Sadly, these were tame bees, how many wild bees are being effected?
Duck


----------



## Just1more (Dec 25, 2020)

We don’t raise the bees, but wehave a beekeeper who uses our land! The honey is wonderfully delicious, he keeps us well supplied.


----------



## Duck Slipper (Dec 25, 2020)

I can’t think of any negative effects bees would have on any orchid species.


----------



## kitfox (Dec 25, 2020)

I have 6 hives. The hobby is absolutely wonderful, and quite rewarding. Much like raising orchids, it has its ups and downs, successes and failures. But I think I will always have some around. Both!

if you keep orchids outside, bees would find them if they want them. They roam sometimes over a mile from the hive. In fact, your hive is likely not the bees you see on your own flowers, but someone else’s!
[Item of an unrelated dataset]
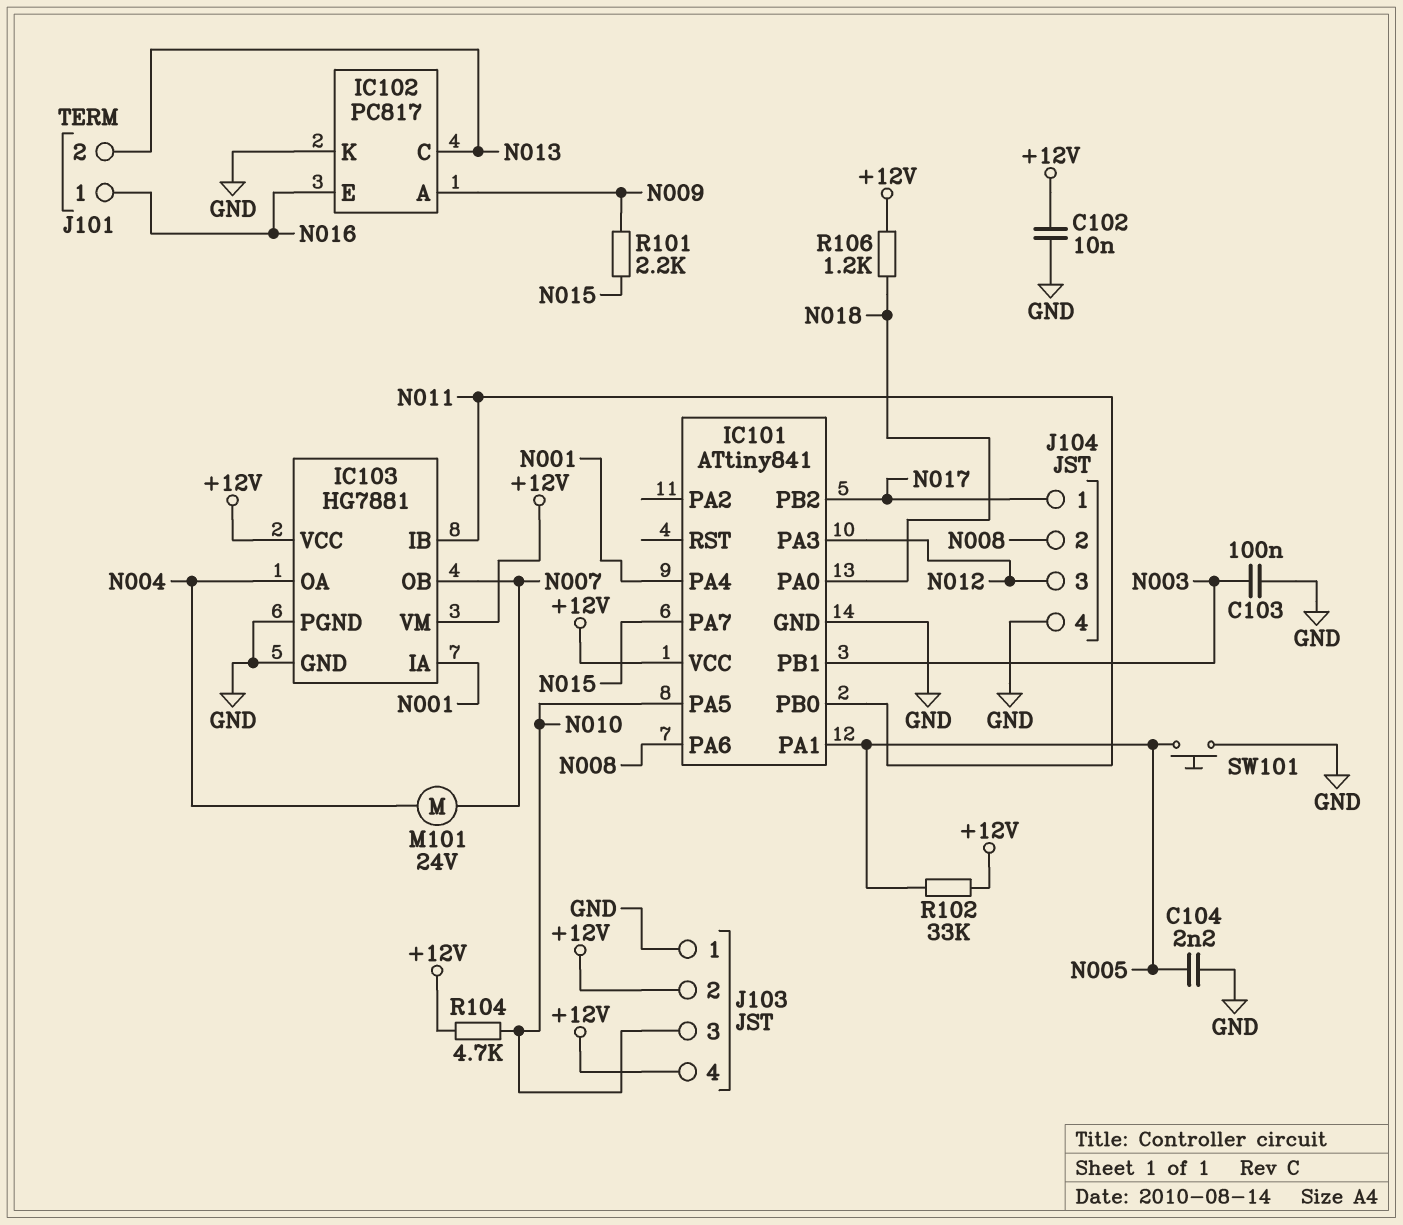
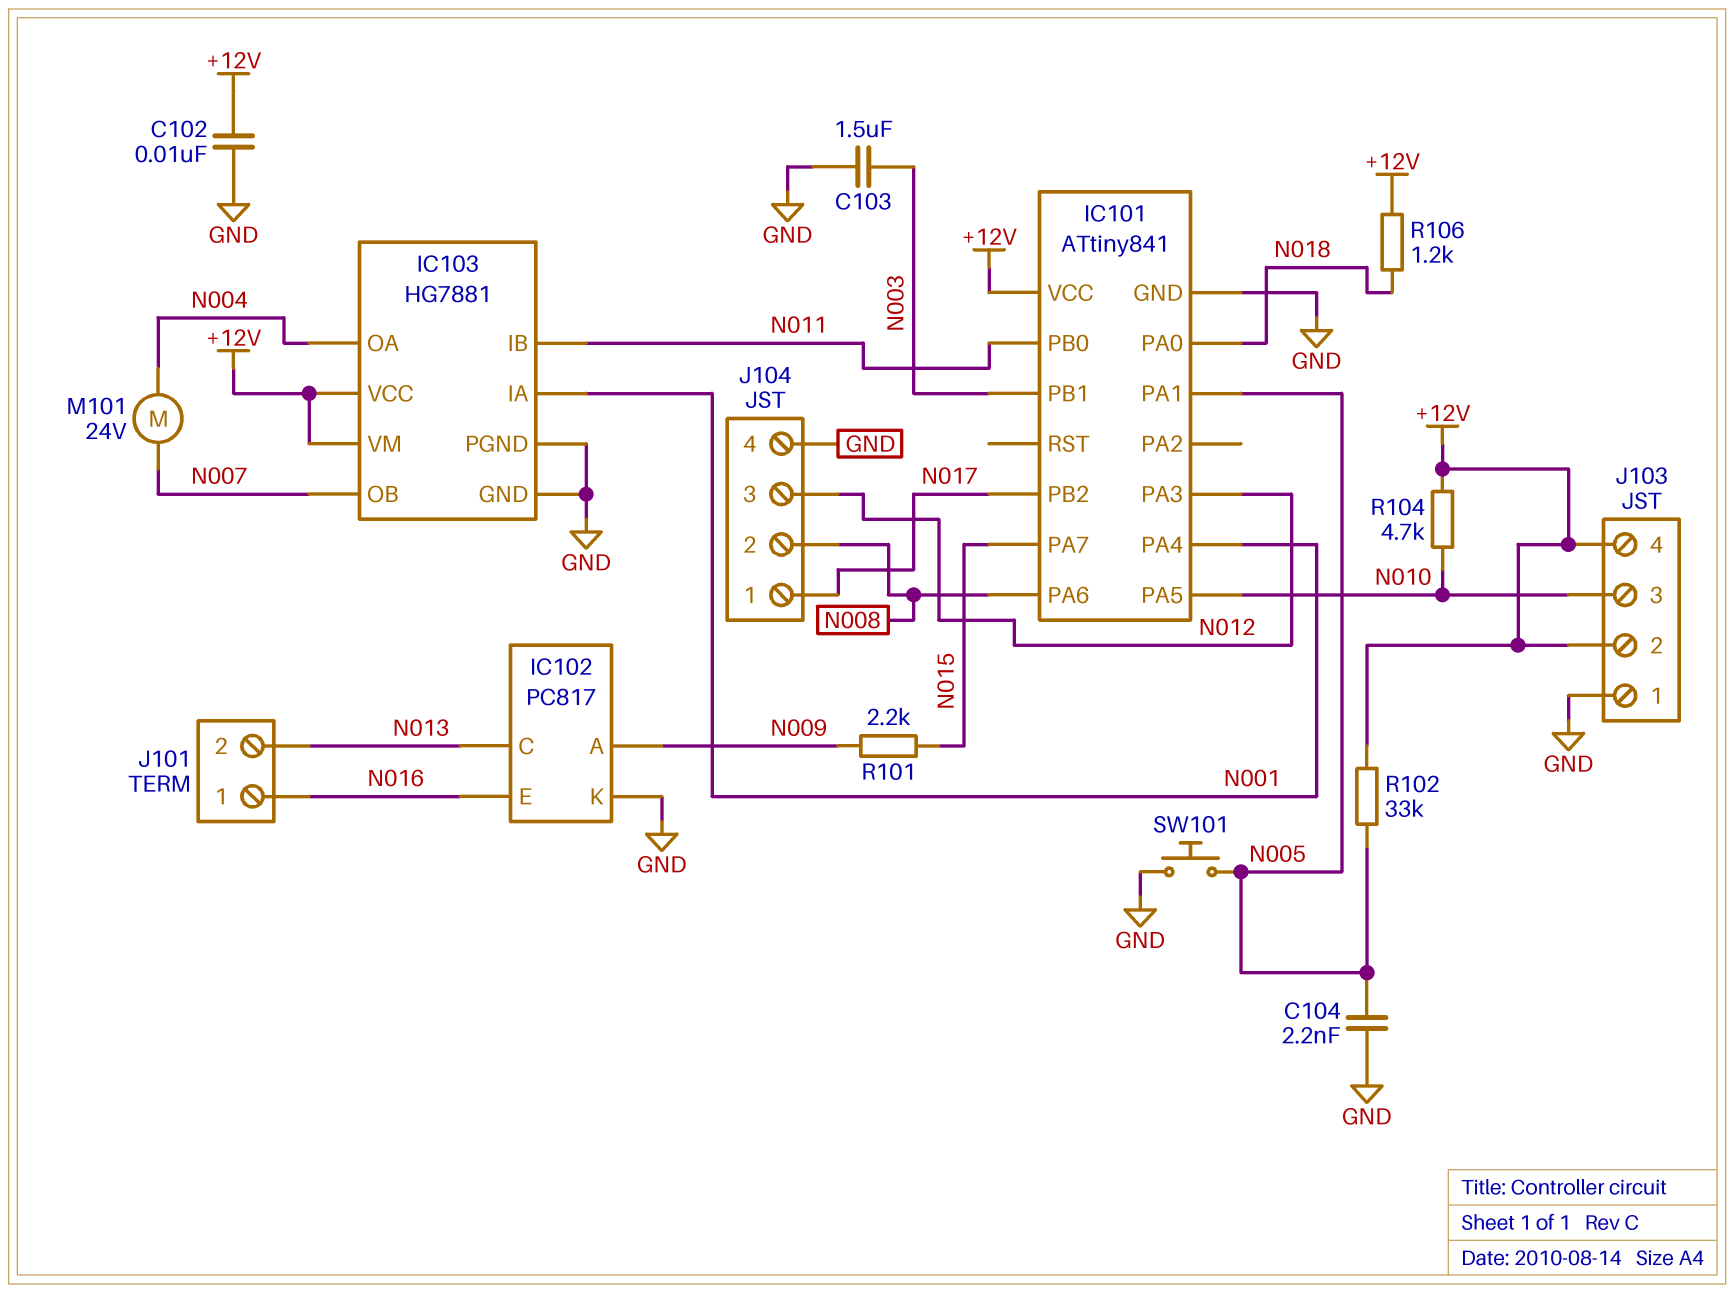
C103: 100nF (GND, N003) -> 1.5uF (GND, N003)

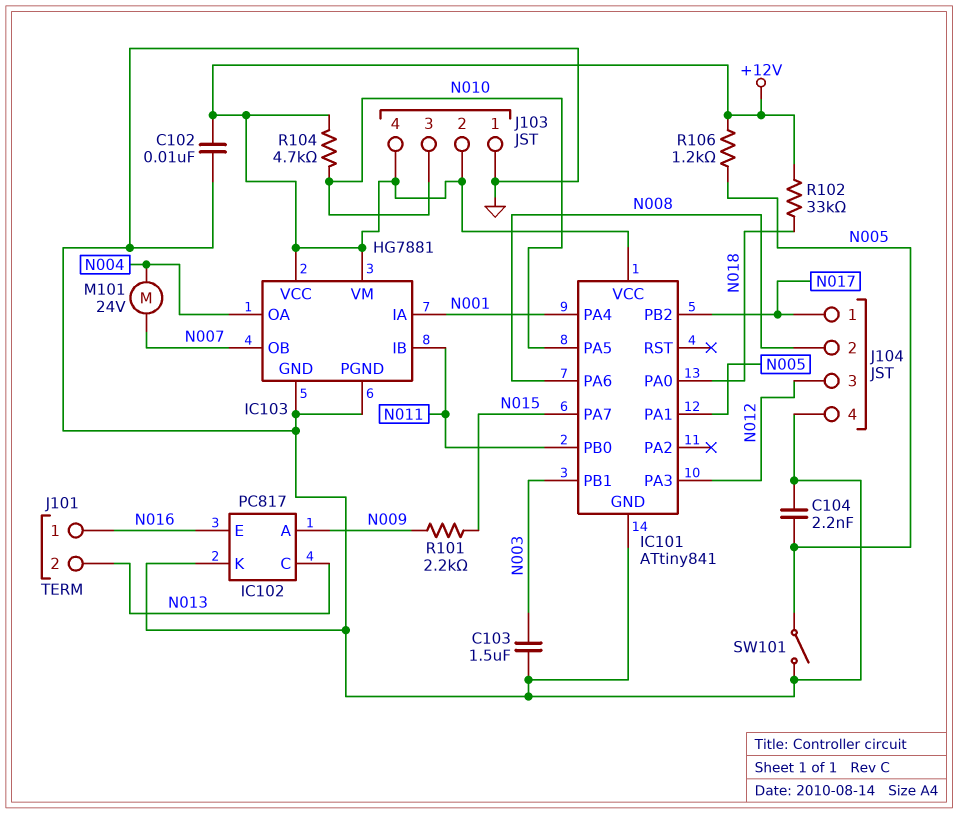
R102: 33k (+12V, N005) -> 33k (+12V, N018)
R106: 1.2k (+12V, N018) -> 1.2k (+12V, N005)
SW101: button (GND, N005) -> switch (GND, N005)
Colony collapse disorder is a major problem, and a farmer spraying over active blooms can be devastating, but they are starting to understand around here. Sounds like you might have a mentor, which is incredibly important. Learn from them, and, most importantly, open the hive A LOT the first few months and see what is happening inside. Every week is good. And enjoy the rewards the second year...honey is so so so good, especially when it is your crop!


----------



## NYEric (Dec 28, 2020)

We used to keep bees. Temps, too high or too cold, are always an issue. So are pesticides, fungus, wasps, ants, and bears. If you keep them where they can get to your orchids they probably will.


----------



## Justin (Dec 28, 2020)

I have always wanted to do this! Maybe someday.


----------



## kitfox (Dec 28, 2020)

NYEric said:


> We used to keep bees. Temps, too high or too cold, are always an issue. So are pesticides, fungus, wasps, ants, and bears. If you keep them where they can get to your orchids they probably will.



Did you keep them in the city? More and more rooftops have them now...NYC owns our building In Brooklyn, and since we are on the top floor, we have direct access to the roof. I have asked, but no one knows how to answer yet...


----------



## Dung Lung (Dec 28, 2020)

thank you all！
it appears that there is no detrimental effect on orchids！
I LL GO AHEAD！


----------